A morte cai bem a muita gente. Todavia, depois da visita da Indesejada, uma vasta legião de pobres-diabos não consegue nem subir ao Céu nem ser admitido no submundo, e precisam arranjar uma torre de igreja, uma praia deserta ou um casarão abandonado para servir-lhe de abrigo. Todos padecemos de males de que só nós mesmos temos a dimensão, e nem sempre é possível escalar a muralha de desafios que separa-nos dos outros sofredores, todos ligados por um fastio moral que nos humilha e também nos absolve. Nessas criaturas, entretanto, cristaliza-se uma dor tão imensurável que tudo quanto possam fazer de mais assustador resvala no cômico, e qualquer um é capaz de sentir-lhes pena.
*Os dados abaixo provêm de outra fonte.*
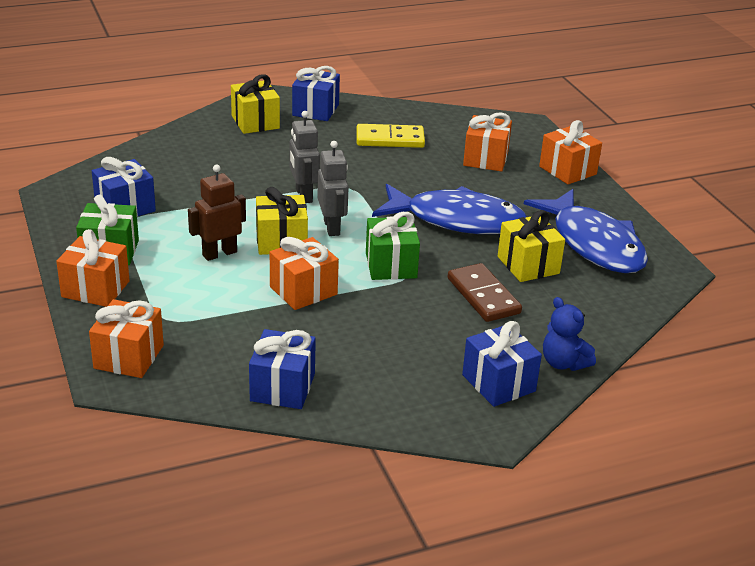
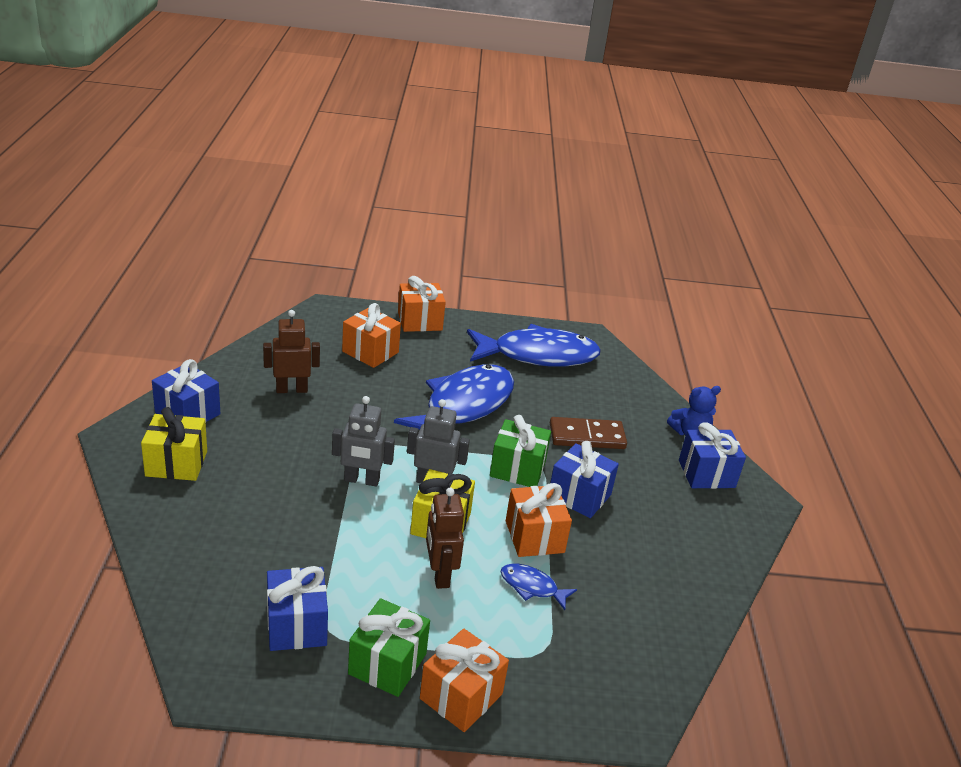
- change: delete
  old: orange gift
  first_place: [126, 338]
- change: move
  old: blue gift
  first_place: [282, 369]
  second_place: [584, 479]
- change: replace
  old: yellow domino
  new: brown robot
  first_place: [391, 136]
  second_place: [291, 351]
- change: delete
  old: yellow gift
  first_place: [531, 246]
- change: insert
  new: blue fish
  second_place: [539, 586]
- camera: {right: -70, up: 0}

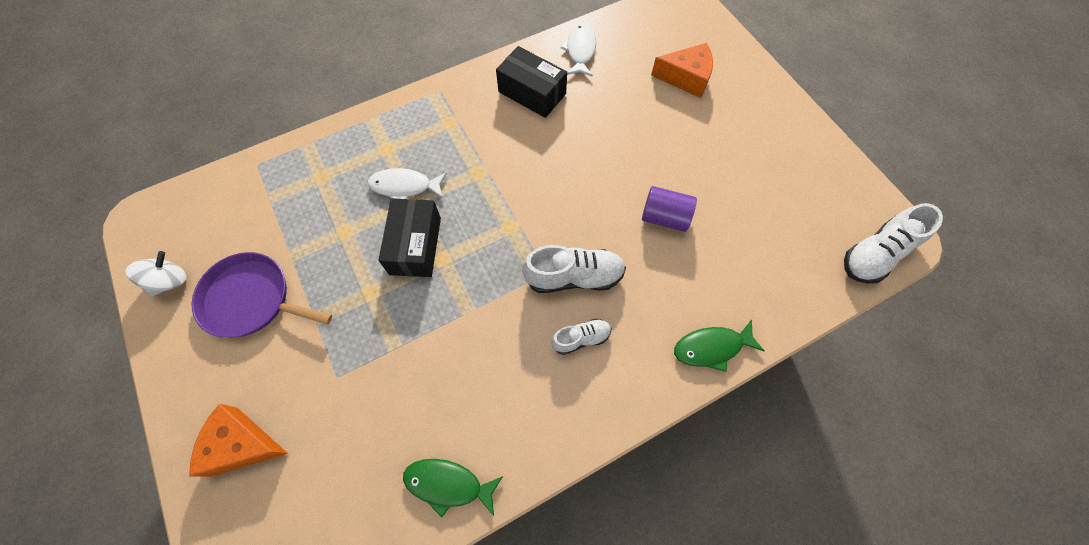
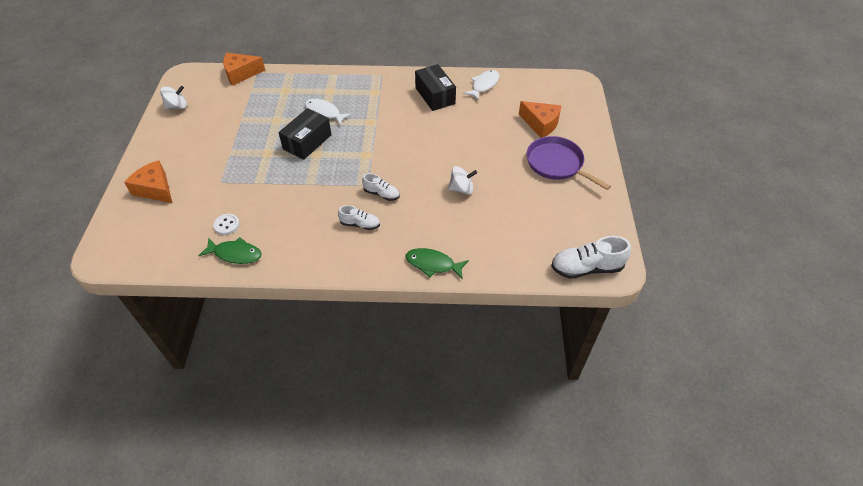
- change: move
  old: purple pan
  first_place: [262, 295]
  second_place: [568, 163]
- change: rotate
  old: green fish
  first_place: [453, 488]
  second_place: [230, 250]
  degrees: 150
- change: resize
  old: white shoe
  first_place: [574, 269]
  second_place: [381, 187]
  factor: 0.59
- change: replace
  old: purple cylinder
  new: white spinning top
  first_place: [669, 209]
  second_place: [462, 180]
- change: insert
  new: white button
  second_place: [226, 224]
- change: insert
  new: orange cheese
  second_place: [244, 69]
- camera: {right: 30, up: -15}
“Fantasmas” não chega a elucubrações tão argutas sobre o que pode existir de poesia no hibridismo de manifestações paranormais, porém encontra graça em lances banais, assumindo o teor nonsense do enredo. Milagrosamente, Joe Port e Joe Wiseman dispõem de todo o tempo de que necessitam para desenvolver sua história, uma releitura da série homônima britânica sobre um casal que herda um palacete multicentenário infestado de espíritos de diferentes épocas, e então vivos e mortos são obrigados a conviver como se nada houvesse.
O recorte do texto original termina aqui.